# Acronis Software und Linux Kernel



## funnytommy (28. Juni 2004)

Hallo Leute!

Ihr kennt doch sicher alle die Tools von Acronis!?
Wie z.B.: True Image; Partition Expert; usw.
Von all diesen Programmen kann man eine Bootfähige CD brennen.
All diese Progs laufen mit einer Linux Kernel und da hab ich mir gedacht man könnte alle Programme auf einer CD zusammenfassen und dass eben mit Hilfe einer Linux Kernel!

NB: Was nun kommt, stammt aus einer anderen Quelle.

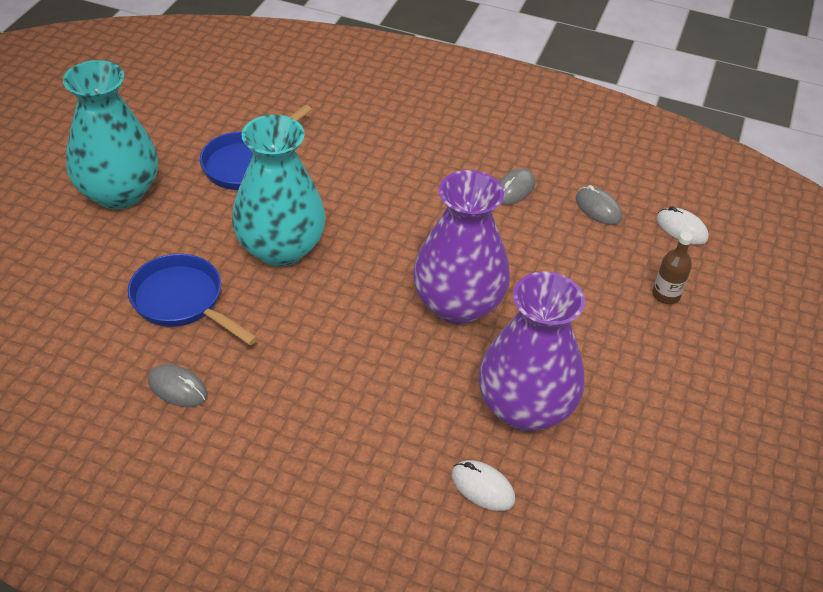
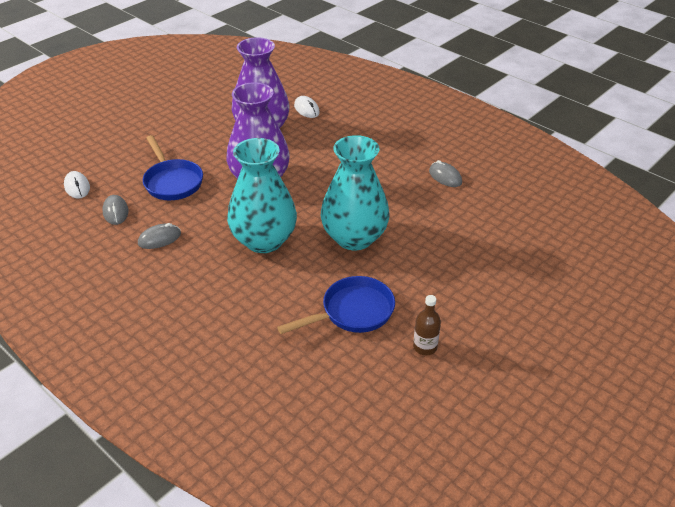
camera: 155 degrees left, 5 degrees down
(119, 193) = (466, 311): turquoise vase -> turquoise vase (264, 240)
(182, 301) = (432, 220): blue pan -> blue pan (172, 182)
(666, 295) = (133, 157): brown bottle -> brown bottle (425, 347)

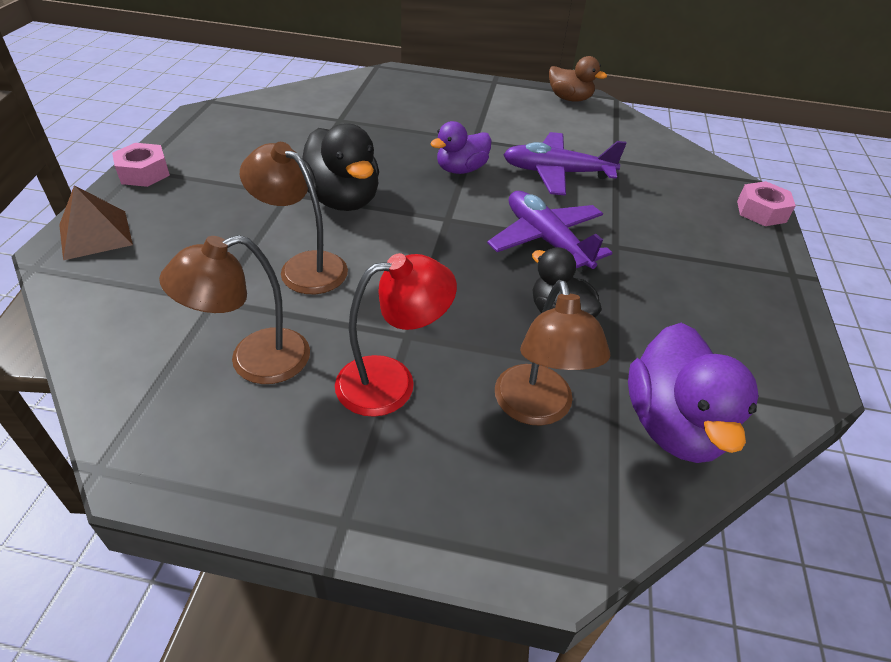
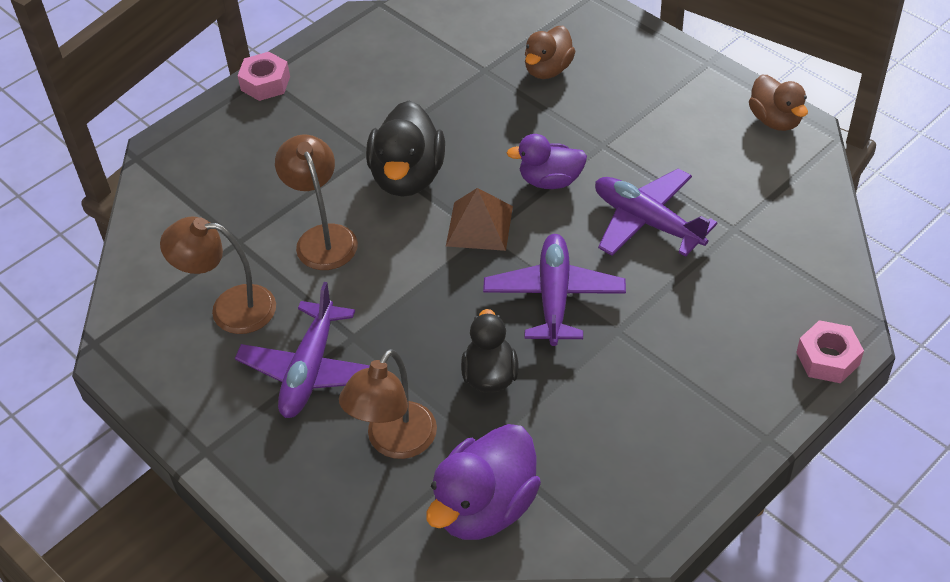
camera: 40 degrees right, 5 degrees up
(95, 234) = (192, 141): brown pyramid -> brown pyramid (479, 226)
(389, 108) = (548, 69): none -> brown duck
(392, 381) = (310, 370): red lamp -> purple plane

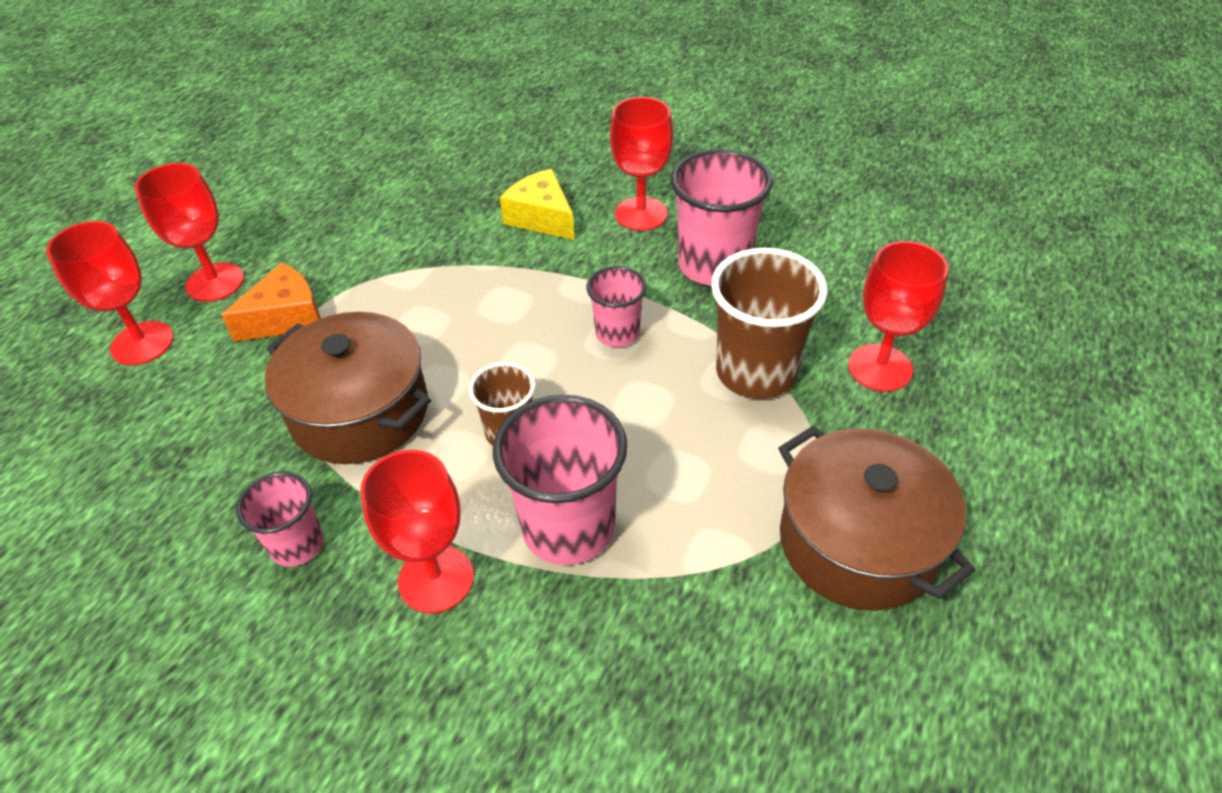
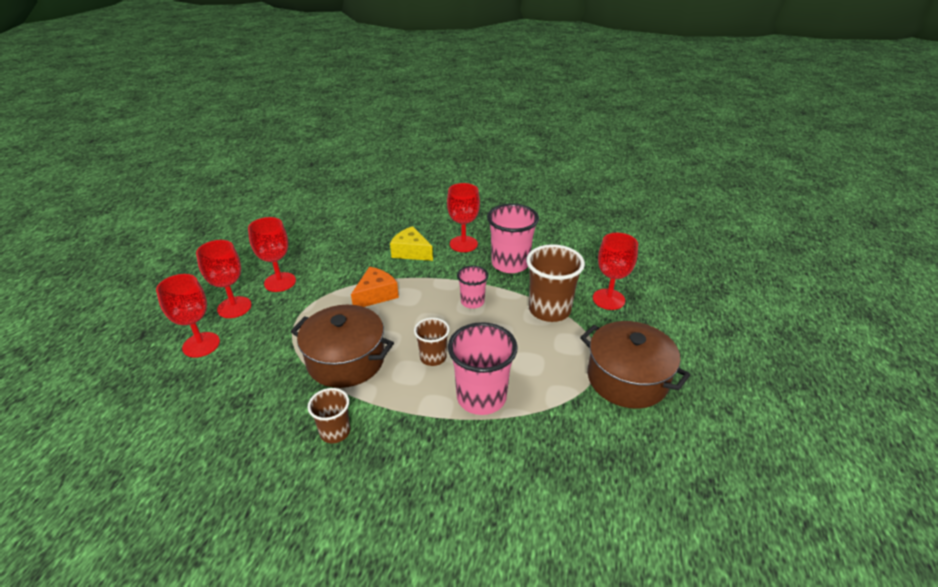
camera: 15 degrees left, 10 degrees down
(286, 317) = (284, 319): orange cheese -> orange cheese (376, 295)
(297, 545) = (335, 432): pink cup -> brown cup
(436, 579) = (419, 434): red goblet -> red goblet (280, 282)

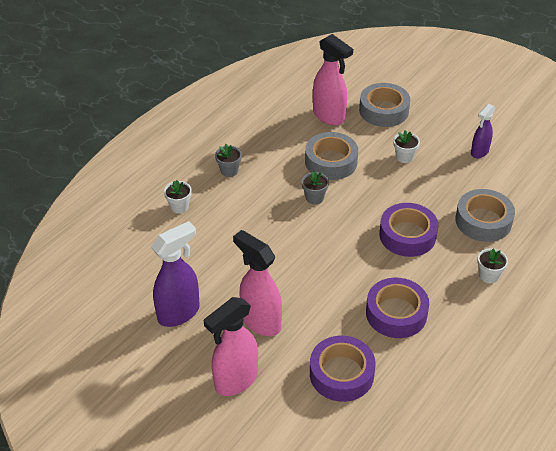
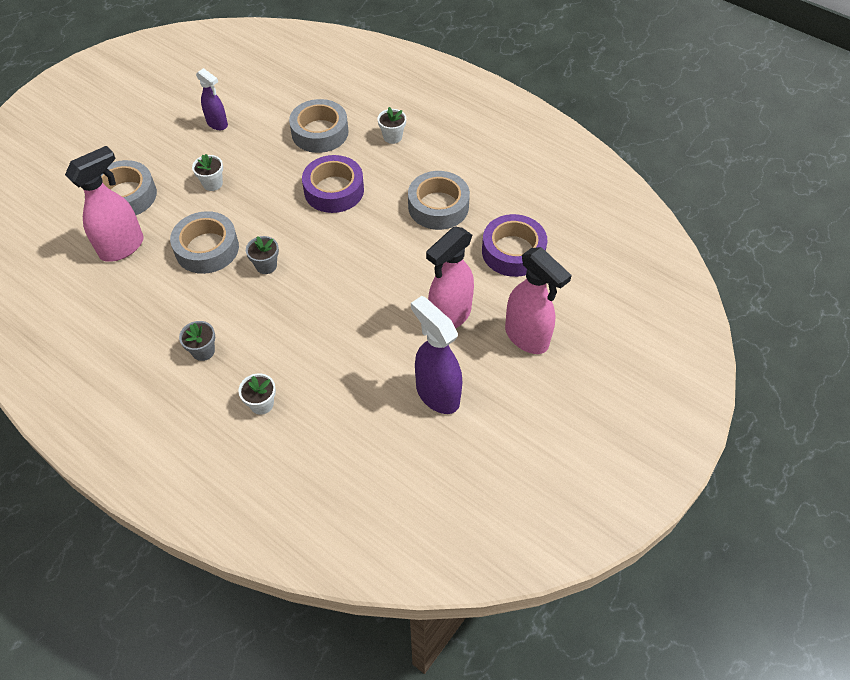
camera: 90 degrees left, 10 degrees up
(396, 313) = (438, 206): purple tape -> grey tape

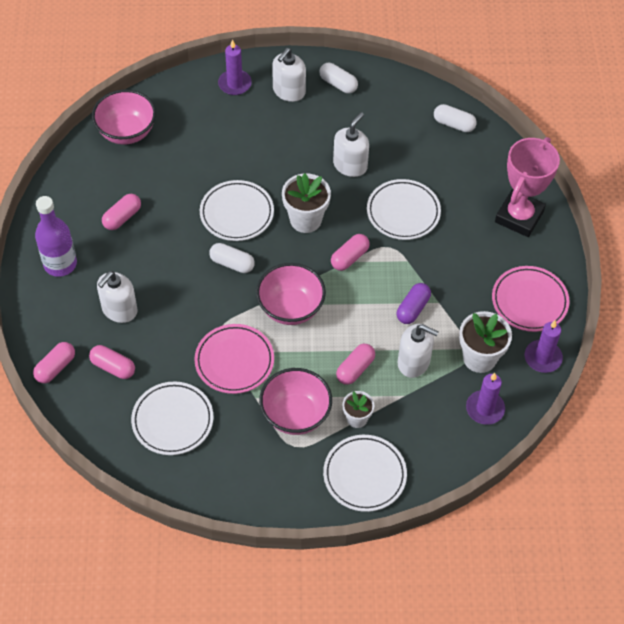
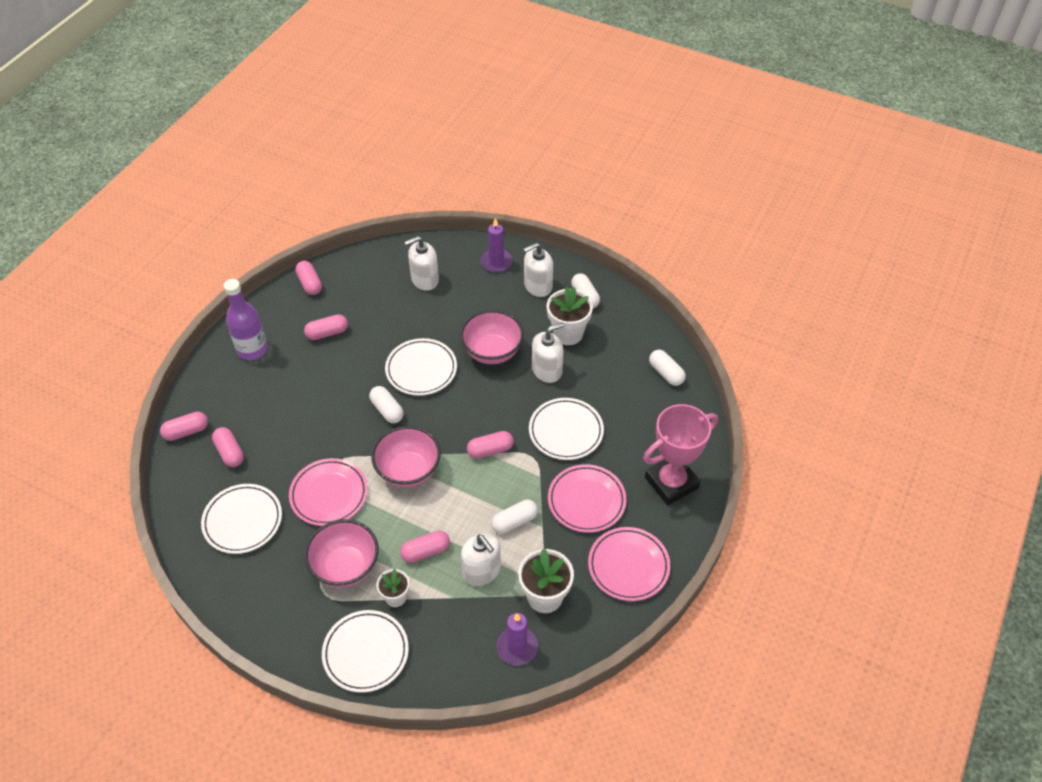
camera: 30 degrees right, 5 degrees down
(69, 178) = (310, 284): none -> pink capsule
(119, 309) = (269, 407): white soap dispenser -> white soap dispenser (424, 279)
(127, 132) = (381, 266): pink bowl -> pink bowl (492, 352)
(305, 220) = (475, 400): white flower pot -> white flower pot (568, 333)
(413, 308) = (514, 521): purple capsule -> white capsule
(460, 263) = (586, 501): none -> pink plate
(542, 358) = (605, 626): purple candle -> none

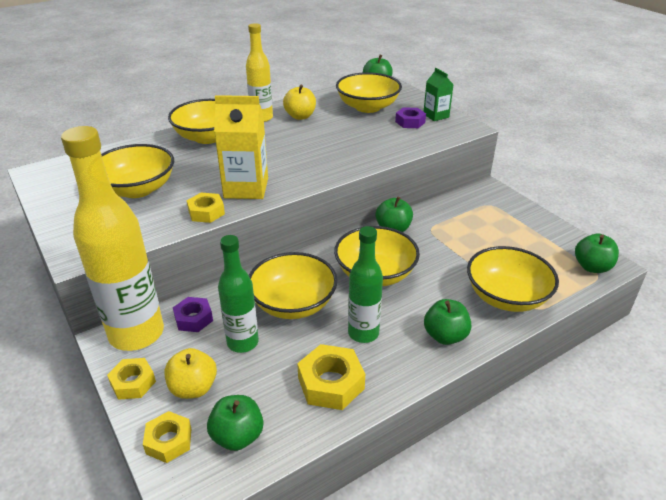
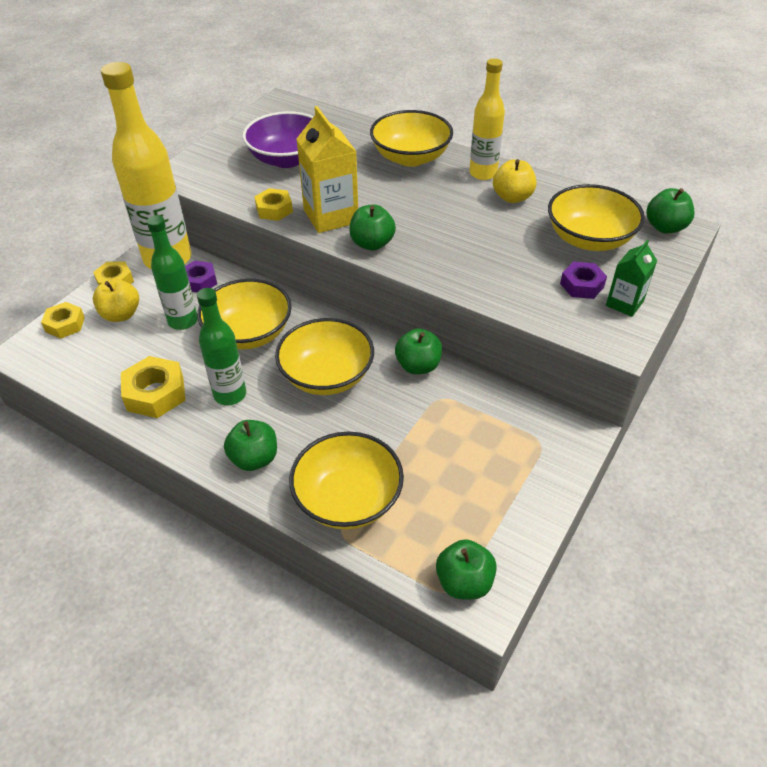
camera: 65 degrees right, 10 degrees up
(137, 189) = (287, 159): yellow bowl -> purple bowl
(237, 436) = (80, 358): green apple -> green apple (372, 244)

Da ich mich da aber überhaupt nicht auskenne und auch Google mich nicht zum Ziel führte, wende ich mich nun in der Hoffnung dass ihr eine Lösung für mich und mein Problem parat habt

Vielen Dank schon mal jetzt!

Gruß,


----------



## Thomas Kuse (29. Juni 2004)

Leider habe ich überhaupt nicht verstanden was Du machen willst.
Die Acronis Tools sind doch Win32 - Applikationen oder nicht?


----------



## funnytommy (29. Juni 2004)

*Was ich machen will!*

Also jetzt noch einmal von Vorn....

und zwar.....

Man kann ja bei jedem Prog. von Acronis eine Bootfähige CD erstellen!
Problem: Mehrere Progs. = mehrere CDs
Lösung: Alle Progs auf einer CD! Nur wie?

Hab mal was gehört dass man die mit einer Linux Kernel zusammenfassen kann?! 

Gruß,


----------